Kiln - lime, Mondaniel, Co. Cork
Co. Cork |
Kilns
When road-builders began cutting the route of the N8 Rathcormac-Fermoy Bypass through County Cork in 2003, they uncovered something that had been sitting quietly underground for centuries: a limekiln that had, at some point in its working life, been rebuilt from the inside out.
A lime kiln is essentially a large furnace used to burn limestone at high temperatures, converting it to quicklime for use in mortar, plaster, and agricultural soil improvement. What made the Mondaniel example unusual was not its function but its archaeology: beneath the soil lay two kilns, one nested inside the other, each representing a distinct phase of construction and use.
The earlier structure, Phase I, was sunk into a pit roughly 7.5 metres in diameter and about 4 metres deep, dug directly into the natural subsoil.
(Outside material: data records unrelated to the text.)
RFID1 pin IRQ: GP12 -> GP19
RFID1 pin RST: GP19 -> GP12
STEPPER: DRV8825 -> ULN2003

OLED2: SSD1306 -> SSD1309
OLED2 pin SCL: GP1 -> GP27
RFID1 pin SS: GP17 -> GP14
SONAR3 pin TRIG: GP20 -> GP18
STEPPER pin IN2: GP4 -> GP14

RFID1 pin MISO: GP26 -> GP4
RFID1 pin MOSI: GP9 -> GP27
Its walls, built from randomly coursed sandstone blocks that had been vitrified, or fused, by prolonged exposure to intense heat, were battered outward from the base, giving the structure a slightly splayed profile. A wedge-shaped entrance and raking-out area to the west allowed workers to stoke the fire and remove spent material. At some later point, a second, smaller kiln was constructed inside the first: a new inner wall was built, the floor level was raised to align with the stoking pit, and the gap between the old and new walls was packed with rubble. Both phases were identified as flare kilns, a type in which fuel and limestone are loaded together and burned in a single firing, on the basis of internal ledges and unburnt limestone blocks found during excavation. The excavator noted that the Phase II rebuild would have made the process more efficient and simplified the removal of the finished lime. A second kiln was found just three metres to the east, though whether the two were in use at the same time or in sequence could not be established. Radiocarbon dating produced frustratingly wide ranges, from 1520 to 1950 for the earlier phase and 1640 to 1950 for the later one, and no artefacts were recovered to narrow things down. By 1842, when the Ordnance Survey mapped the area at six inches to the mile, the kilns had already gone out of use and a field boundary had been built directly over them.